In spite of a backdrop of global uncertainty, the New Zealand economy has enjoyed an extended period of above-trend growth, with domestic GDP growth running at 3.4 per cent in 2016. Whilst this is forecast to slow in 2017, we still expect it to stay strong by both historical and OECD standards.
The key drivers for domestic growth have been well (and often) documented. These include historically high net migration, strong construction activity, tourism and accommodative monetary policy.
Generally speaking, without investment, businesses start to face capacity constraints, which in turn hampers their ability to grow.
With this continued strong GDP growth, there is an expectation that the NZ economy will soon experience an uplift in business investment. This is where the banks have a critical role in providing credit for businesses that will fuel greater business sentiment and the necessary economic impulse.
Recently, however, we are seeing a divergence in banks’ deposit growth relative to credit growth.
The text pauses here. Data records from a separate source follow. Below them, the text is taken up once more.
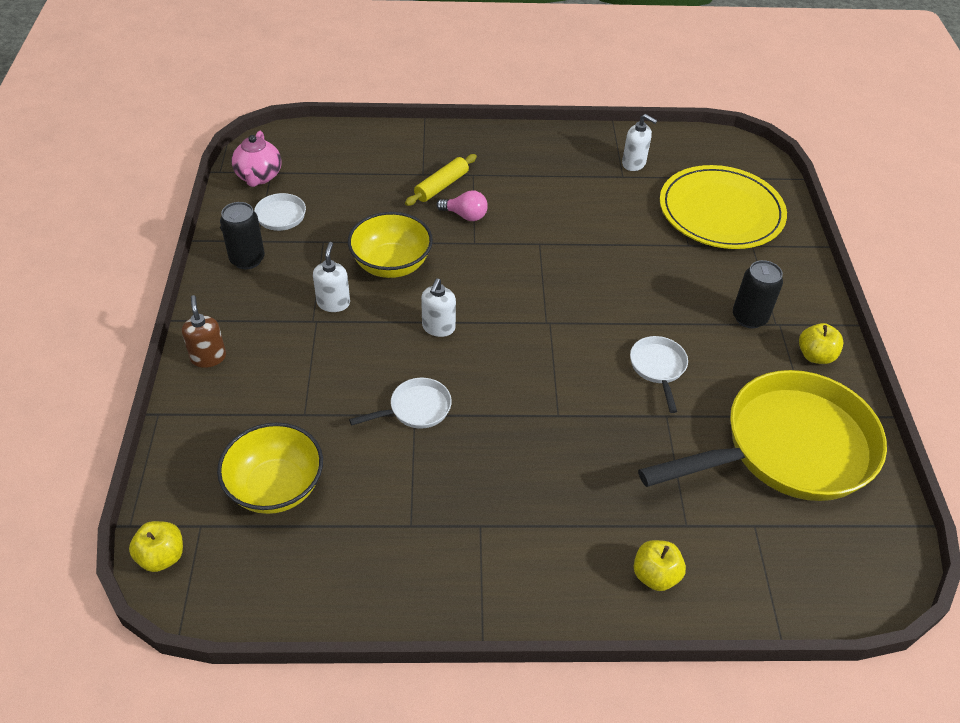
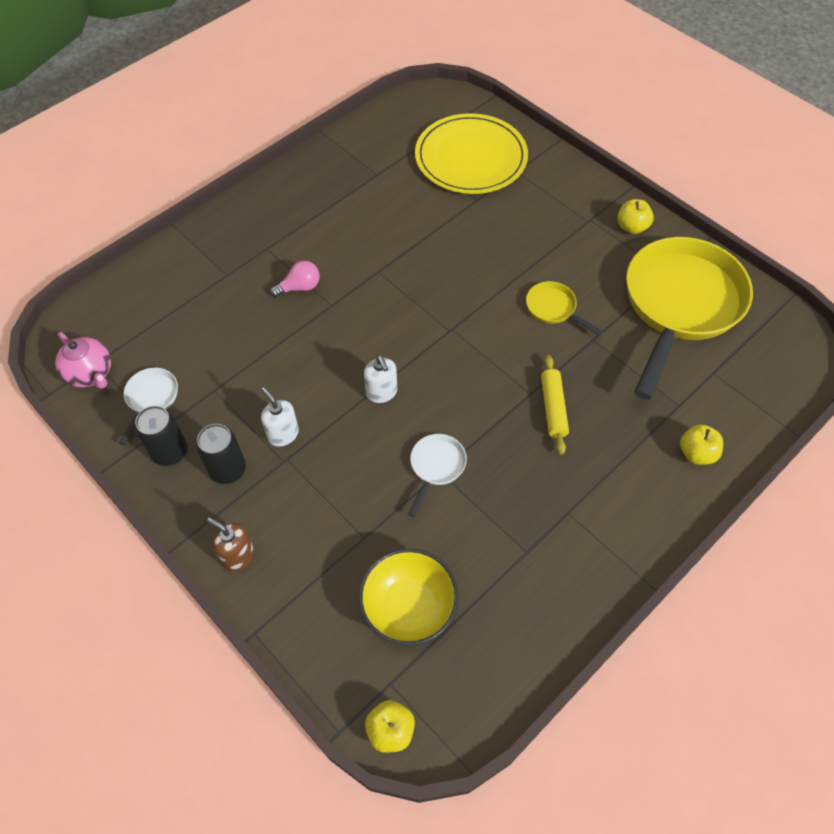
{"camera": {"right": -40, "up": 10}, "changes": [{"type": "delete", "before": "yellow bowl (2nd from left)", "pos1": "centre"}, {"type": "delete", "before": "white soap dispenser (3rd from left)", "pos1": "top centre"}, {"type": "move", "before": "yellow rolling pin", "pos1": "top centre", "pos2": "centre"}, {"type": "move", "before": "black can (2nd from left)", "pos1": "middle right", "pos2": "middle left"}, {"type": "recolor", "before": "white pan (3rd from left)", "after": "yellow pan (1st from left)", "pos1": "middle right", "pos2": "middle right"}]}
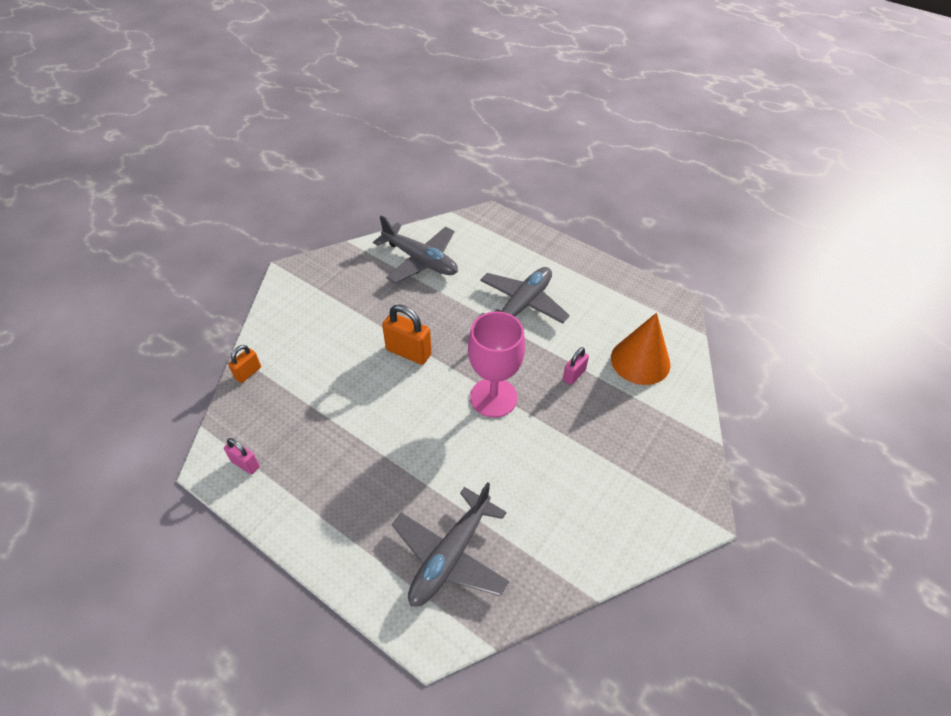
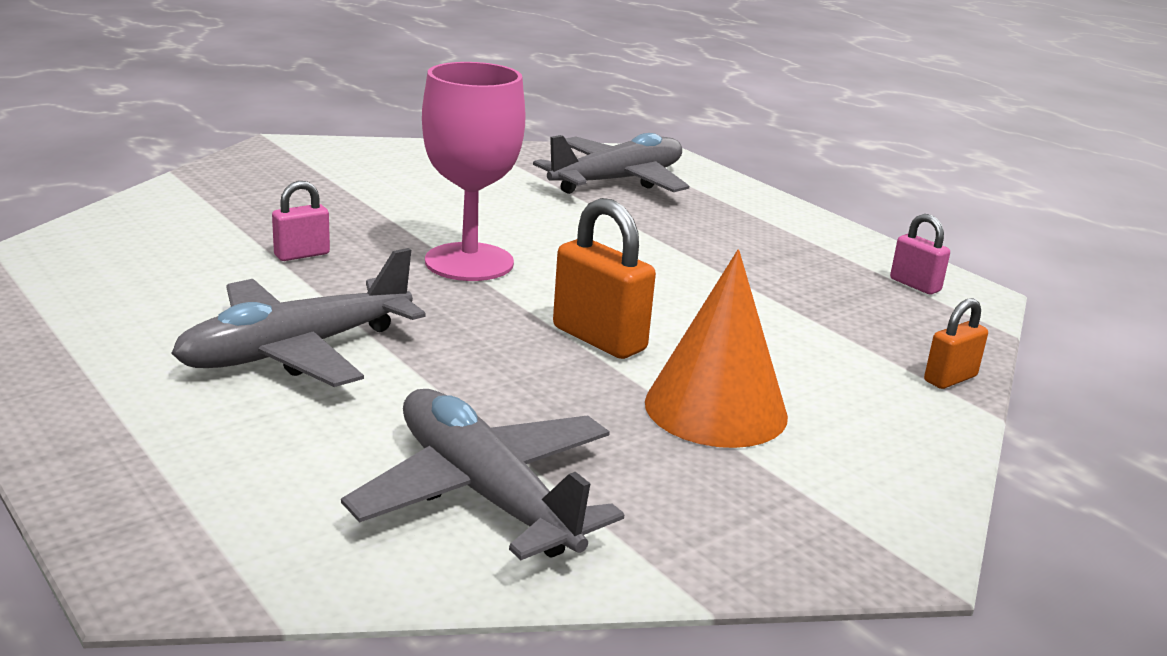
{"camera": {"right": -165, "up": -25}, "changes": [{"type": "move", "before": "orange cone", "pos1": "middle right", "pos2": "centre"}]}
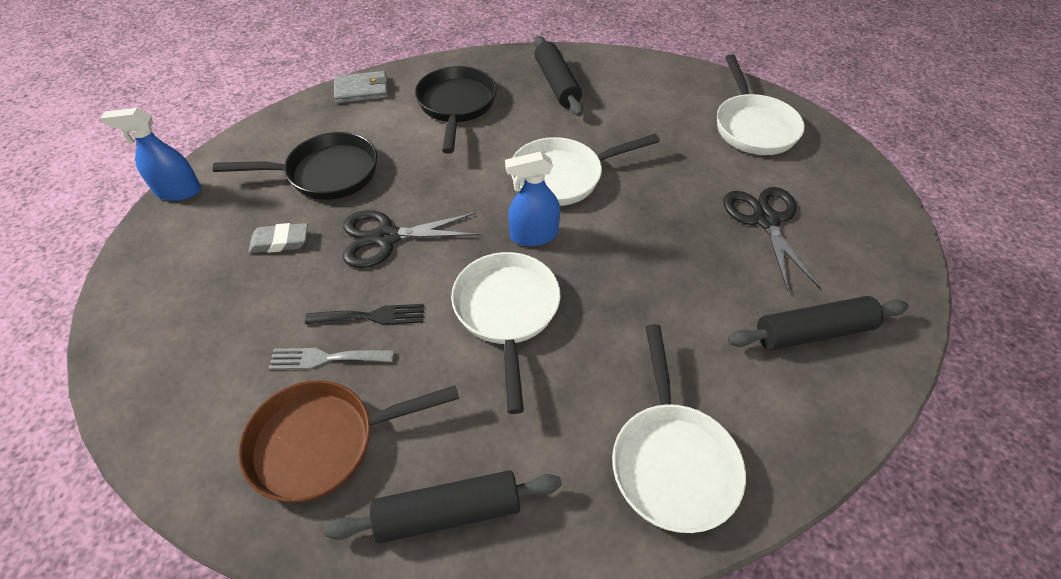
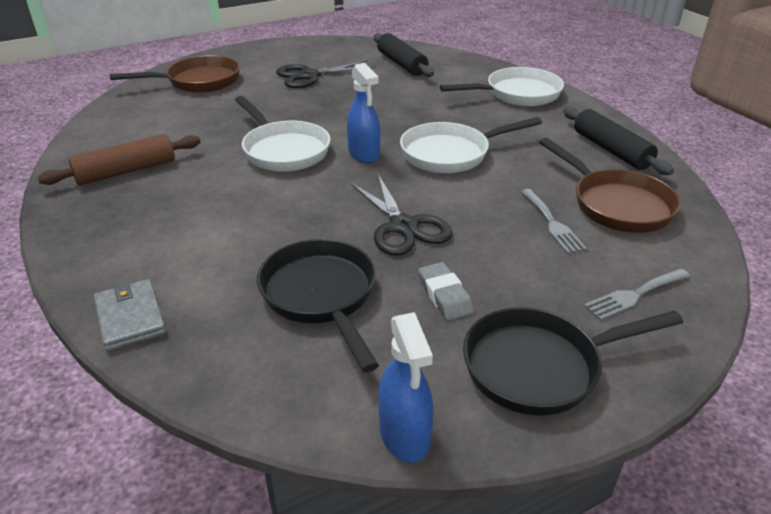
{"camera": {"right": -105, "up": -15}, "changes": [{"type": "delete", "before": "black fork", "pos1": "centre"}, {"type": "insert", "after": "grey fork (2nd from left)", "pos2": "middle right"}, {"type": "move", "before": "black pan (2nd from left)", "pos1": "top centre", "pos2": "bottom right"}, {"type": "recolor", "before": "black rolling pin (2nd from left)", "after": "brown rolling pin", "pos1": "top centre", "pos2": "top left"}, {"type": "recolor", "before": "white pan (4th from left)", "after": "brown pan (1st from left)", "pos1": "top right", "pos2": "top left"}]}
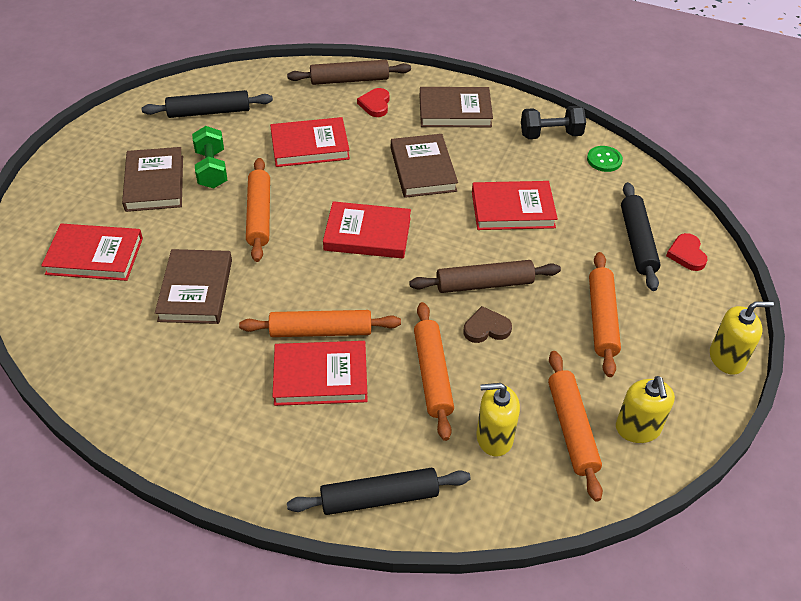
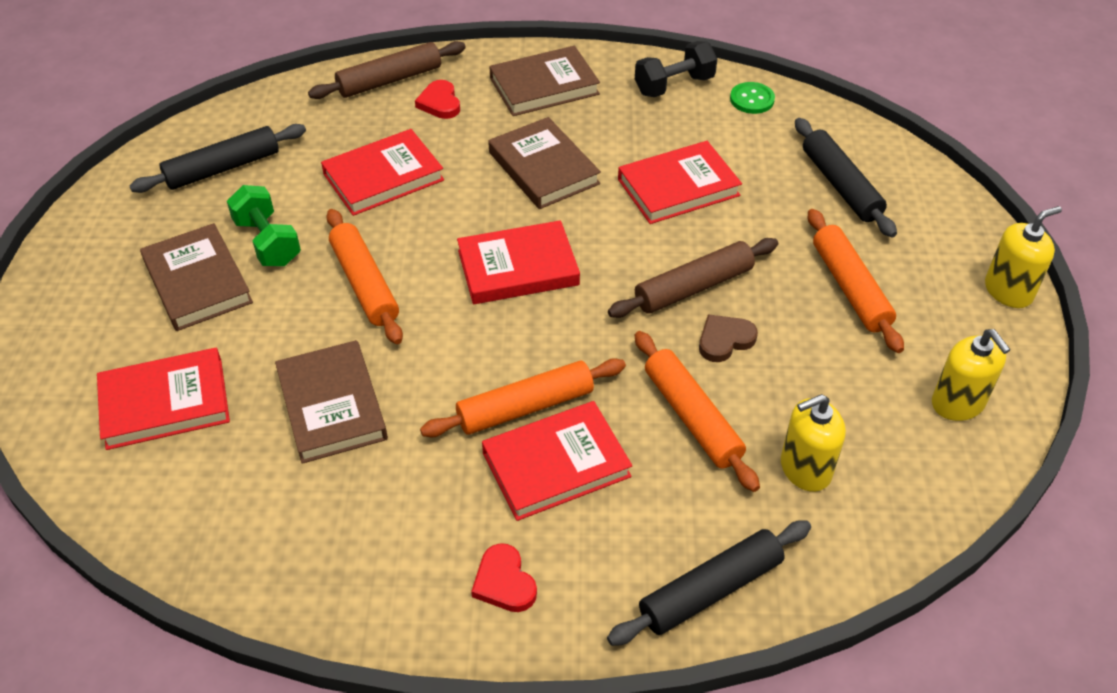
{"camera": {"right": -20, "up": 0}, "changes": [{"type": "delete", "before": "orange rolling pin (4th from left)", "pos1": "bottom right"}, {"type": "move", "before": "red heart (2nd from left)", "pos1": "middle right", "pos2": "bottom centre"}]}
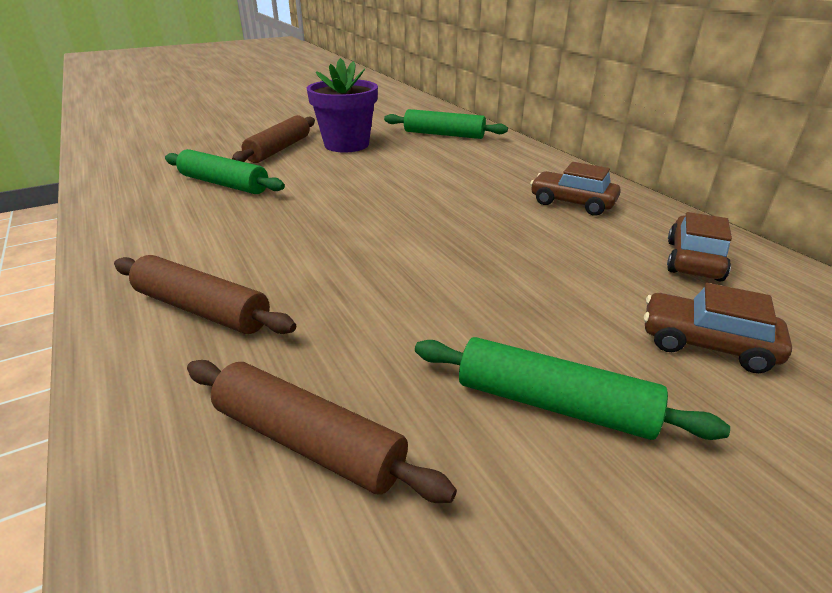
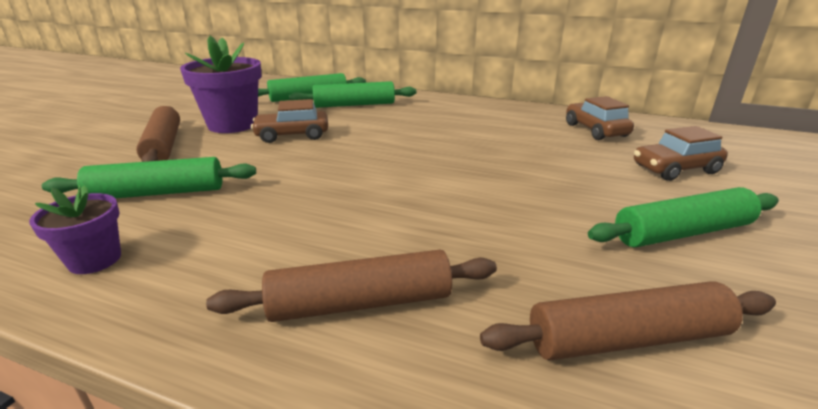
{"camera": {"right": -40, "up": -5}, "changes": [{"type": "insert", "after": "purple flower pot (1st from left)", "pos2": "middle left"}, {"type": "insert", "after": "green rolling pin (3rd from left)", "pos2": "top centre"}, {"type": "move", "before": "brown car (1st from left)", "pos1": "top right", "pos2": "top centre"}]}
Put more simply, the banks are unable to sufficiently grow their domestic deposit base to fund the requisite credit growth, which puts some significant restrictions on future economic expansion.
And that’s when overseas investors are asked to step in. And frankly, without them, we’re screwed.
Traditionally, banks have funded in offshore markets in order to fill this gap. However, the current cost of overseas funding has put pressure on banks’ own margins and hampered the banks’ ability to grow their own balance sheets.
In addition, major banks have their own funding pressures in the face of growing capital requirements demanded by the regulators. In a recent speech to the New Zealand Bankers’ Association, Reserve Bank Deputy Governor Grant Spencer stated that higher levels of capital for the banks would improve the soundness of the financial system. He did qualify this by suggesting that imposing capital requirements which are too high would provide a further drag for banks and in turn hamper their ability to provide capital for businesses to fund economic growth.
More restricted access to bank funding does have a flow-on effect on growth. If we look at house prices, the recent tightening in LVR restrictions has coincided with a cooling in the Auckland housing market.
We don’t expect a tightening in monetary conditions any time soon and believe we have seen the lows in the current inflation cycle. Labour skill shortages should see upward pressure on wage growth but further growth in the domestic economy is going to require access to capital for businesses to drive growth, inflation and productivity in 2017
So it may not have been the government’s LVR restrictions that did the heavy lifting. It may simply be that banks can only get ‘expensive’ lending overseas, thereby making them a lot less capable of providing the ongoing lolly scramble.